This week, in addition to Michael Nagler’s Nonviolence Report, Stephanie shares an interview with Josef Woldense, assistant professor in the Department of Africa Studies and African American Studies at the University of Minnesota, also affiliated with the Political Science Department. Professor Woldense analyzes the lack of trust that characterizes authoritarian regimes, and the way it makes a leader vulnerable to a coup: the authoritarian may hold the power, but in exchange he/she can trust no one, thus mutiny is a constant threat. A strategy used by authoritarian rulers to protect themselves from mutinous coups he calls “shuffling.”
Shuffling, Professor Woldense explains, is best thought of as “a technology. What it does is it recognizes that the fuel for cliques to form is people being in close proximity to each other, having an opportunity to get to know each other. Shuffling disrupts that process: as people are getting to know each other, but before that relationship matures, what you do is you divorce people from one another by essentially having them move into different parts of the regime. They’re still part of the government, but they never get a chance to get too close to each other.”

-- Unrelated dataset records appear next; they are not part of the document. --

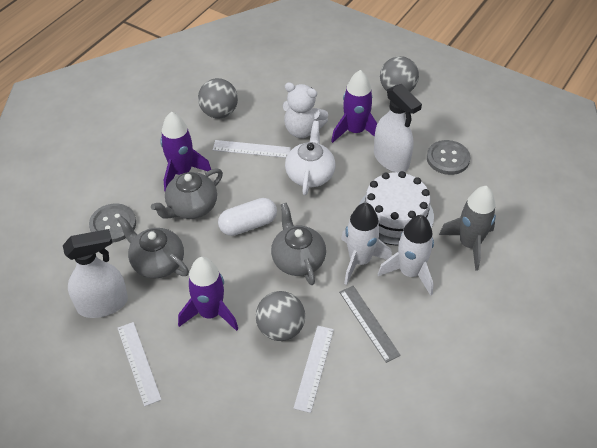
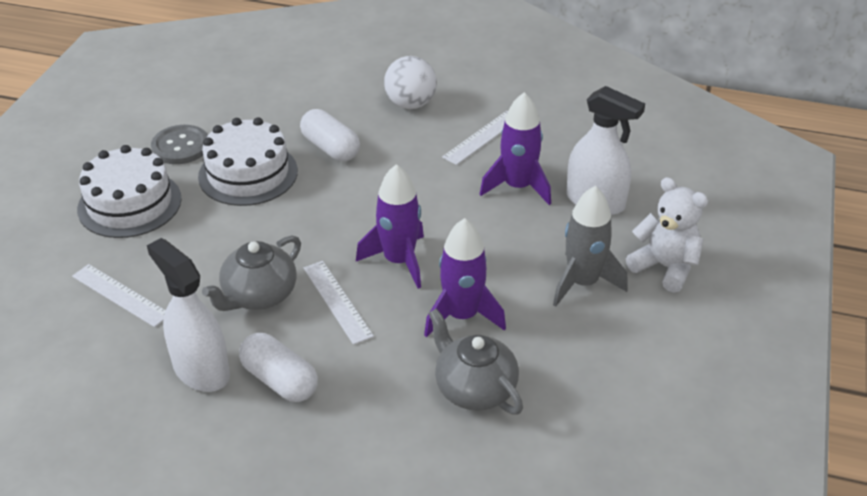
grey ball: 3 -> 0
grey button: 2 -> 1
grey ruler: 1 -> 0
grey teapot: 3 -> 2
white ball: 0 -> 1
white cake: 1 -> 2
white capsule: 1 -> 2
white rocket: 2 -> 0
white teapot: 1 -> 0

While this may help to solve the clique/coup problem, it also seems inevitably to preclude the possibility of experts — no one has time to acquire the experience needed to be competent in any government role! Thus shuffling tends to undermine the aim of a well-run regime.
Professor Woldense explores these issues in their own right and also shares the way he explains this complex dynamic to his students through a role-playing game that places each one in a position where action must be taken despite the fact that information is limited.